Federico Falco: “El lenguaje es una herramienta escasa, imprecisa, pobre”

"La hora de los monos" es el libro que lo colocó definitivamente en el centro de la escena de la literatura argentina contemporánea.

por Julieta Grosso

Al borde de los géneros, intentando configurar un territorio donde el lenguaje es al mismo tiempo posibilidad y limitación, se posicionan los relatos que integran “La hora de los monos“, un libro revelador en la producción de Federico Falco que a siete años de su publicación original vuelve a circular para gatillar nuevas significaciones sobre un puñado de personajes que a pesar de sus existencias anodinas se codean con lo inquietante y lo siniestro.

Sin huellas costumbristas, el hombre que en 2010 fue elegido por la revista inglesa Granta como uno de los mejores narradores en lengua española menores de 35 años, dibuja escenarios cotidianos en los que lo paranormal parece tener lugar sin sacrificar el verosímil y donde lo que podría resultar extraordinario -como el suicidio o el crimen- aparece deslizado con una naturalidad pasmosa.

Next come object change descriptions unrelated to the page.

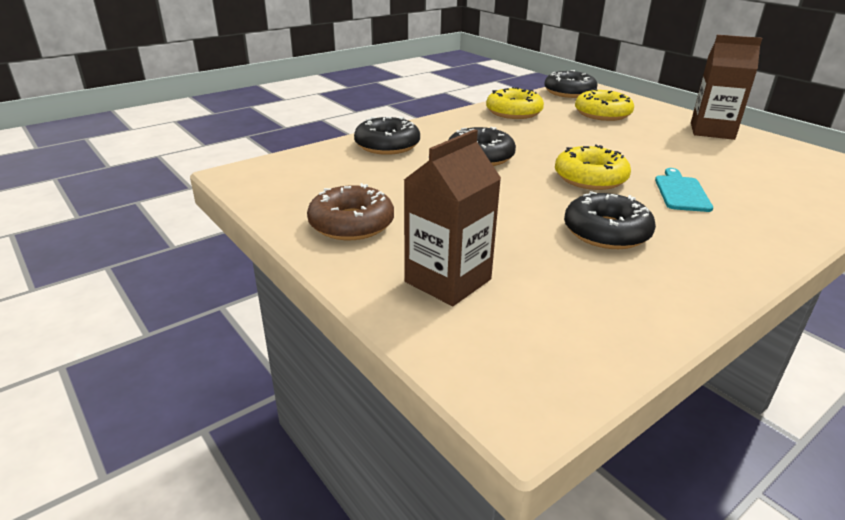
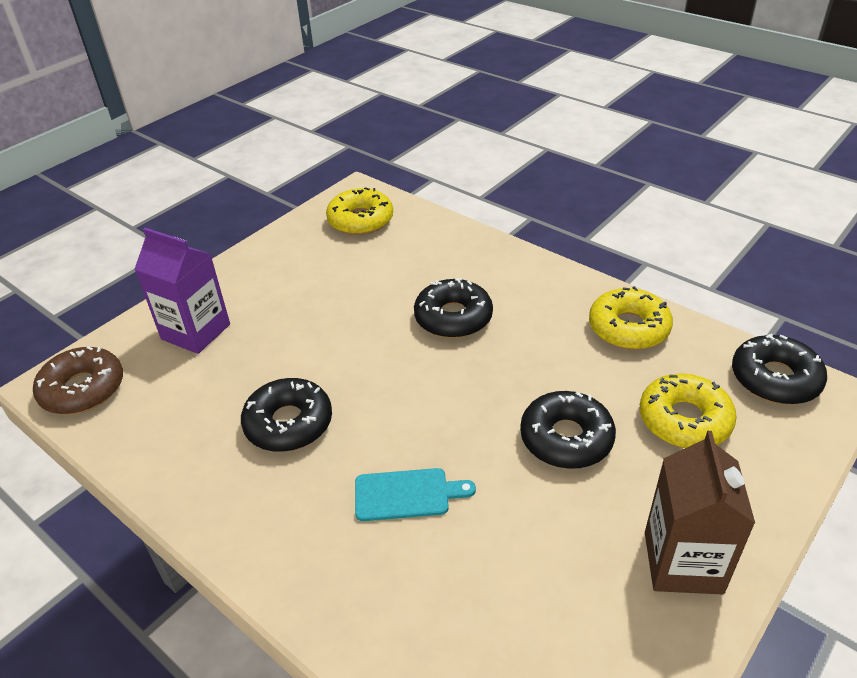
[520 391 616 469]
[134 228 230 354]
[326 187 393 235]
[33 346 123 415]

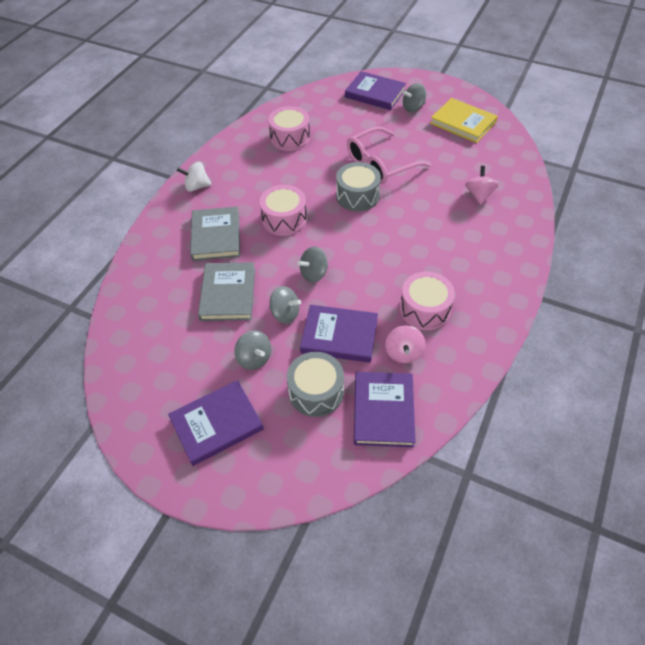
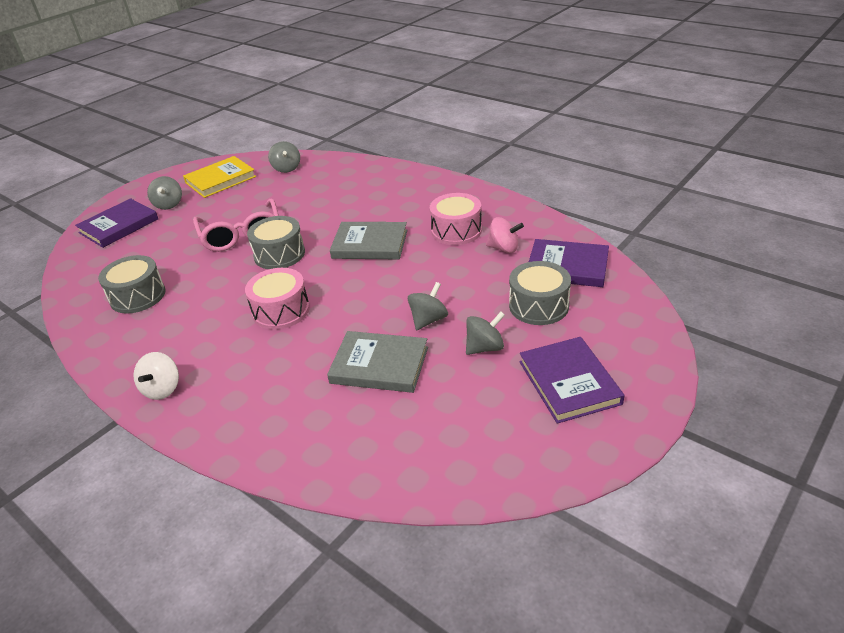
[98 255 165 314]
[465 166 499 205] (first image)
[330 222 407 259]
[268 141 300 173]
[300 305 378 363] (first image)

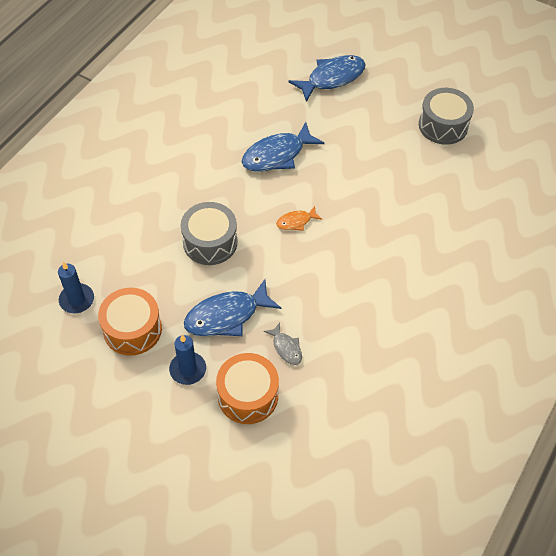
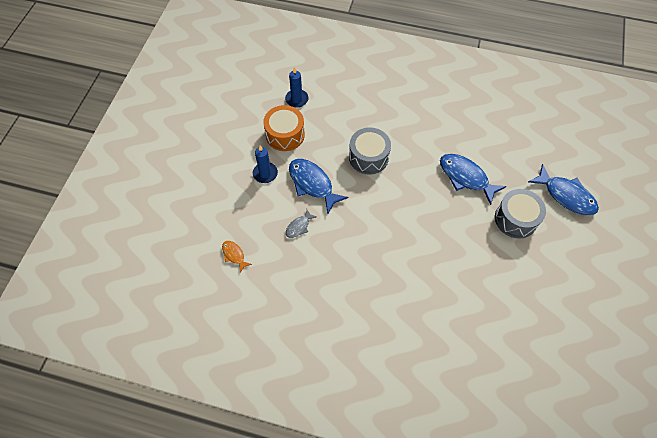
[495 189 546 239]
[222 241 252 272]
[216 353 279 424] (first image)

“La hora de los monos”, relanzado por el sello Eterna Cadencia, está integrado por nueve relatos que preanuncian el tono y las preocupaciones de las obras posteriores de Falco, que fue preseleccionado para el Premio Hispanoamericano de Cuento Gabriel Garcí­a Márquez 2017 por su libro “Un cementerio perfecto” y acaba de ofrecer un exitoso taller en el Centro Cultural San Martín bajo la consigna “Leer para aprender a escribir: narradores y tiempos narrativos”.

– Varios de los personajes que aparecen en los relatos están interconectados por la soledad, el desencuentro y hasta la violencia, como “El hombre de los gatos” o “El pedigrí de los canarios” ¿El hilo conductor que da unicidad al libro es una mirada sombrí­a sobre el mundo y las relaciones?

– Escribí los cuentos a lo largo de varios años, contando historias que se me iban ocurriendo una a una, trabajando en cada cuento por separado, sin pensarlo mucho como un todo, por eso no sé si hay un hilo conductor muy claro. Por supuesto, hay recurrencias, temas que se repiten, una cierta modulación, un cierto tono: qué hacer frente a la muerte o el mal, cómo entrar en contacto con el otro, cómo tener un mundo propio sin aislarse, cómo encontrar el propio límite y evitar caer en la violencia o el daño…

En ese sentido, el libro da cuenta de las cosas que estaba pensando en ese tiempo o de mis propios miedos, lo que me preocupaba: escribir fue una manera de procesarlo. Ahora me doy cuenta de que escribí algunos de esos cuentos incluso como una forma de conjuro: para tratar de entender ciertas cosas, pero también para protegerme de ellas, para mantenerlas lejos.

– Algunos de estos cuentos dejan afuera aquello que en el tratamiento tradicional del género podrí­a haber evolucionado hasta un conflicto ¿Te interesa dejar un relato en el momento “justo” donde empieza a jugar la construcción del lector?

– Trato de que la historia crezca orgánicamente, desde el propio mundo que el cuento va creando, desde sus propios personajes. Y permanezco todo lo atento posible como para evitar los clichés, esas formas de narrar que de alguna manera internalizamos de tanto estar consumiendo relatos todo el tiempo: en la tele, en las publicidades, en las redes sociales.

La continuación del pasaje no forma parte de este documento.